Abstract

Neuroimaging studies have implicated the anterior cingulate cortex (ACC) in many aspects of attention and cognition. Major theories of ACC function have proposed a role in conflict monitoring, executive control, response selection, and general arousal. Although the ACC is often treated as a unitary structure, extensive evidence suggests it exhibits anatomical and functional specificity. ACC activity during the Stroop color word interference task has been of particular interest. The purpose of the present study was to determine whether two different ACC subregions are necessary for intact color naming performance in the Stroop task.
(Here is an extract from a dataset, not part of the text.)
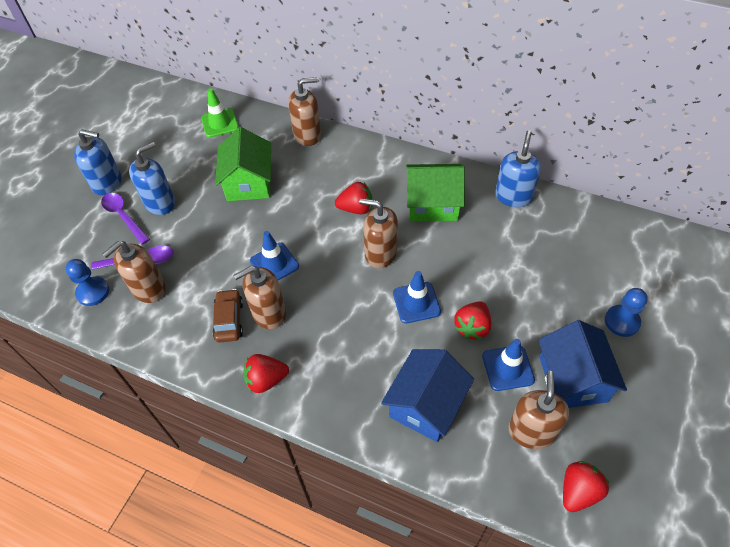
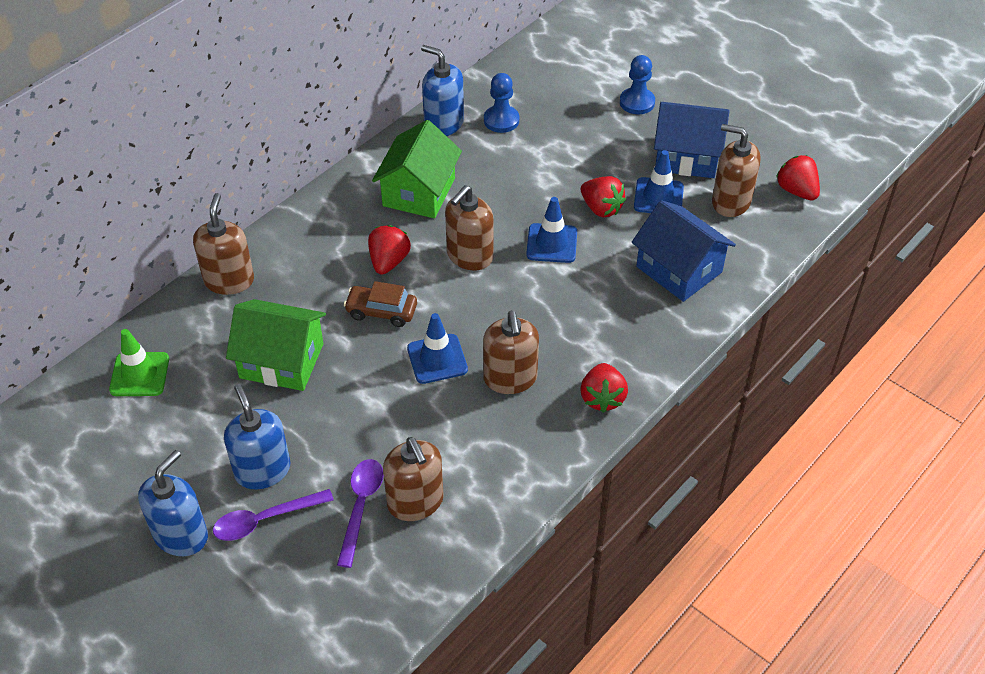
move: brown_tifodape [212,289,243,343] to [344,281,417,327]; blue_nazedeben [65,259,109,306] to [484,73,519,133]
One experiment utilized blocked trial and mixed trial designs to emulate neuroimaging studies and to compare interference and facilitation effects, respectively. A third variant manipulated the probabilities of congruent and incongruent trials to alter levels of interference and cognitive control, or engagement of strategic processes, on a block by block basis. Two patients with focal lesions in either right mid-caudal (patient D.L.) or left rostral to mid-dorsal ACC (patient R.N.) exhibited distinctive performance profiles in these three versions of the Stroop task, providing further support for topographic specificity of function within the human ACC. Contrary to predictions from some neuroimaging experiments, damage to right mid-caudal ACC was associated with normal levels of interference and accurate performance on incongruent trials. Instead, D.L. showed reduced levels of facilitation relative to controls. Further, interference was not modulated by the probability manipulation in D.L., suggesting equivalently high levels of cognitive control in both conditions. Conversely, damage to left mid-dorsal ACC resulted in consistently lower accuracy on incongruent trials, indicating deficits in maintaining task set and inhibiting the automatic response. These results can help to constrain interpretations of ACC activations in functional imaging experiments of the Stroop task.